Okay, so a few days ago I left a comment on a movie that I don't want to talk about right now. And so. People were harrasing me about the comment and DMing me about all these crazy things and saying that I was 'wrong' and how I was like acting "stupid" and all those kinds of stuff. And I started getting really depressed because honestly the comment was just my opinion and I had no Idea why these people were harrasing me and insulting me, and I was just really confused cuz I thought people were gonna make youtube videos about me and I like thought I was gonna get cancelled or something. So I got really sad and scared and all that stuff.
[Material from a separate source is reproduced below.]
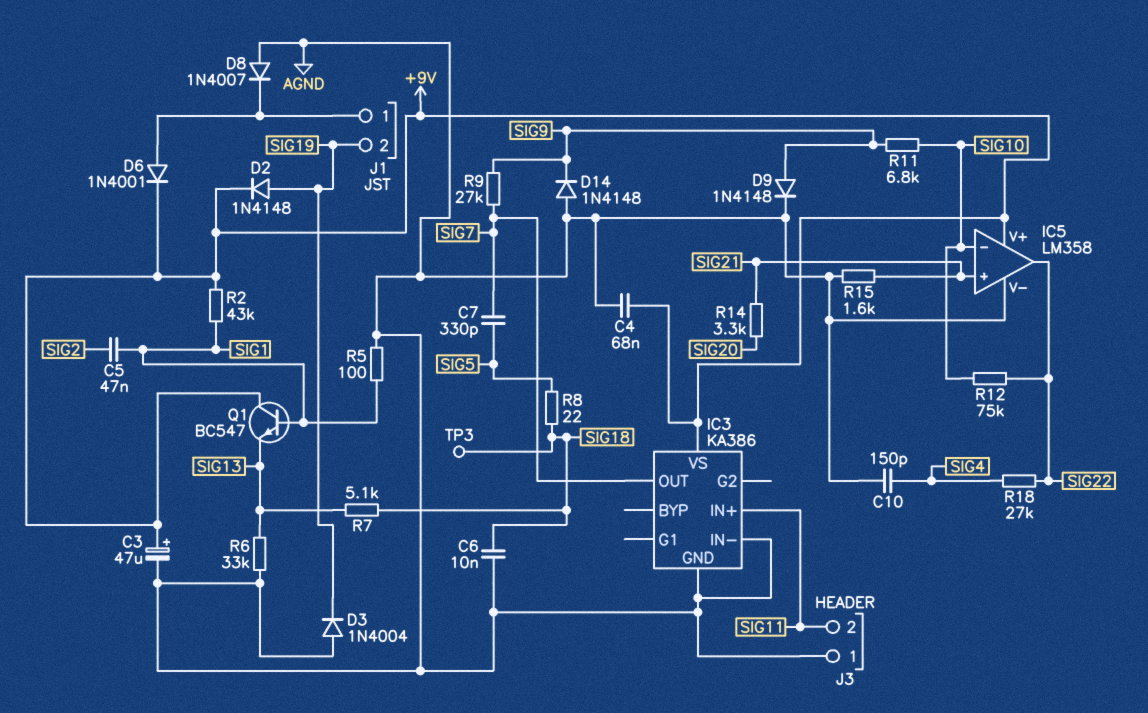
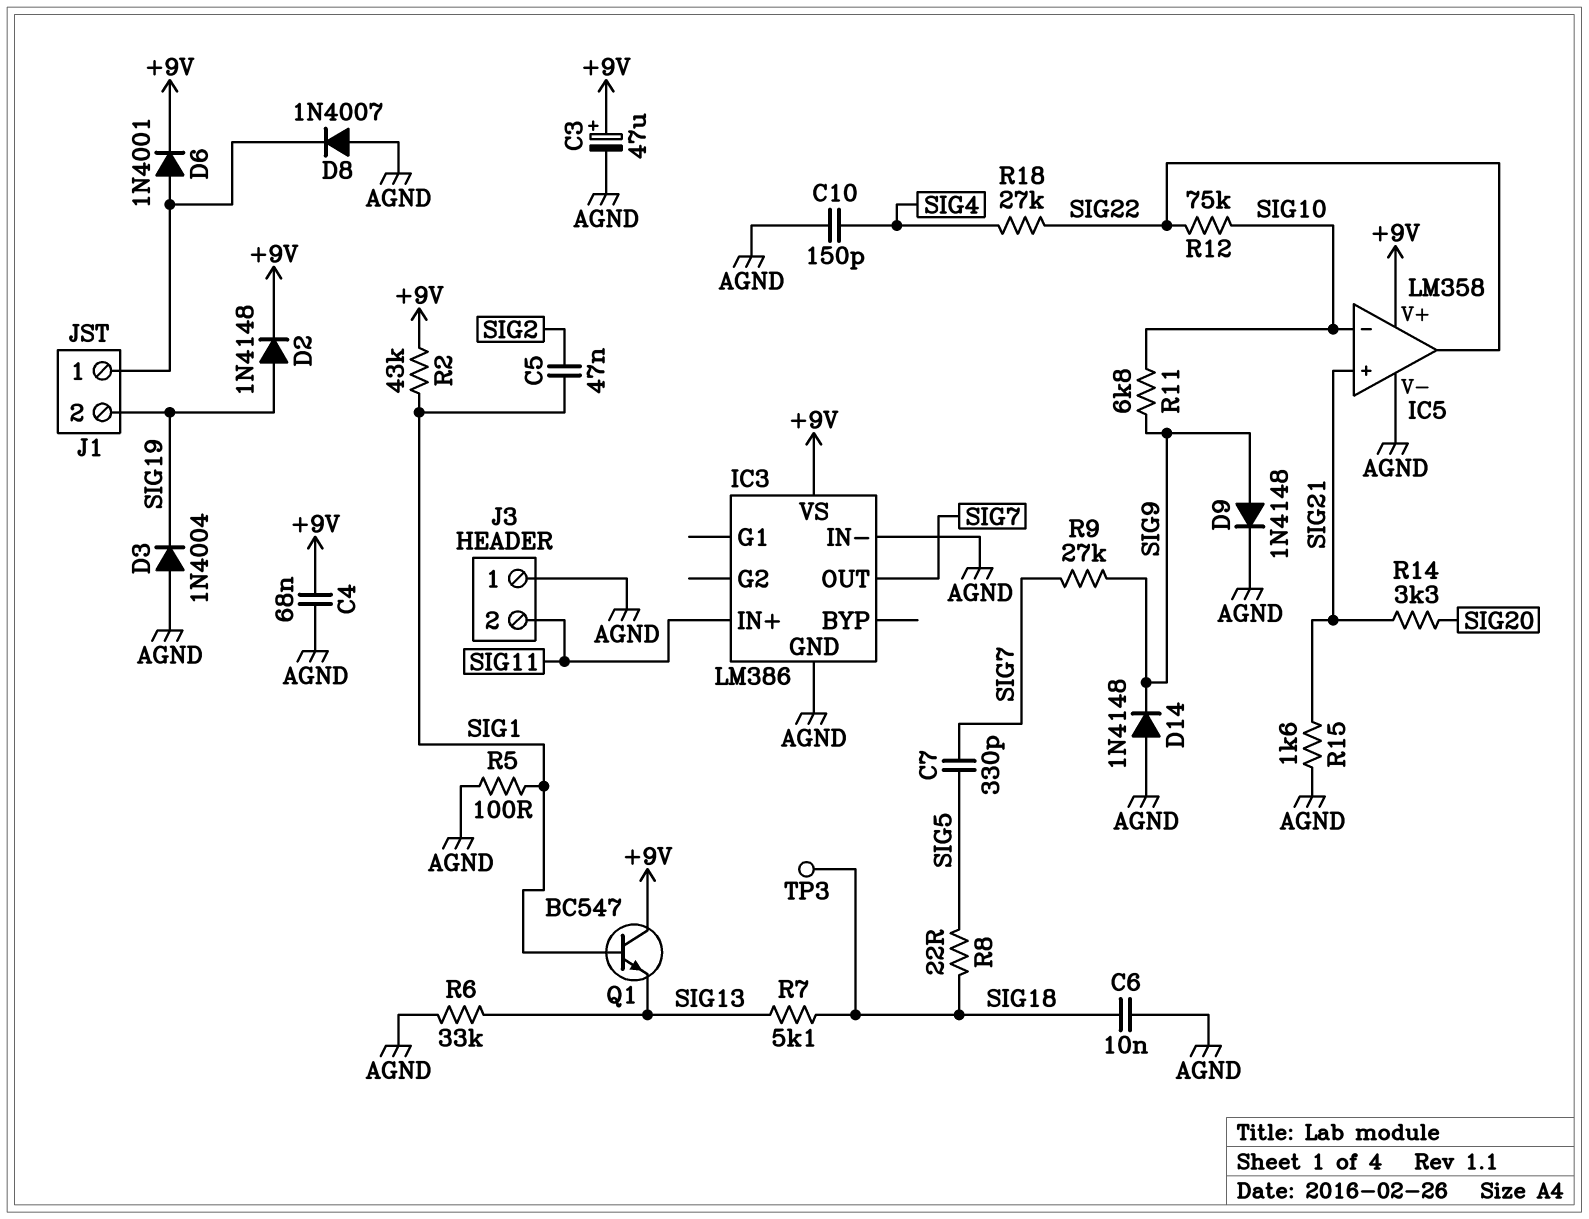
IC3: KA386 -> LM386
and I just really couldn't keep my cool and just started raging all over the place I was like, do angry and I was just like, checking my notifications and see all these people disagreeing with me and getting mad and stuff. That made me mad too. I just couldn't really control it anymore. I was like a stampeding T-rex over here. I was stomping all over people. I got really angry and said so many angry things like, omg, stop getting mad at me, shut the fuck up, stop comparing me to things, and other stuff like that. I took a break. I couldn't deal with it. As I said, I thought I was gonna get cancelled and like I don't know why but Newgrounds was like a bad place for me and that's why I decided to take a break. I just made me so sad and I just started to cry.. days passed and I started to cheer up. And things got kinda better between me and those people.
Of course, People are still mad at me and think I'm a brat and stuff. I just don't want to feel like I'm a victim of getting canceled on Newgrounds or something else related to that.
For now, the comment has been deleted and I am still trying to make it up to people even though I did nothing wrong. Now I'm just trying to focus on the good in life and get happier than I was before.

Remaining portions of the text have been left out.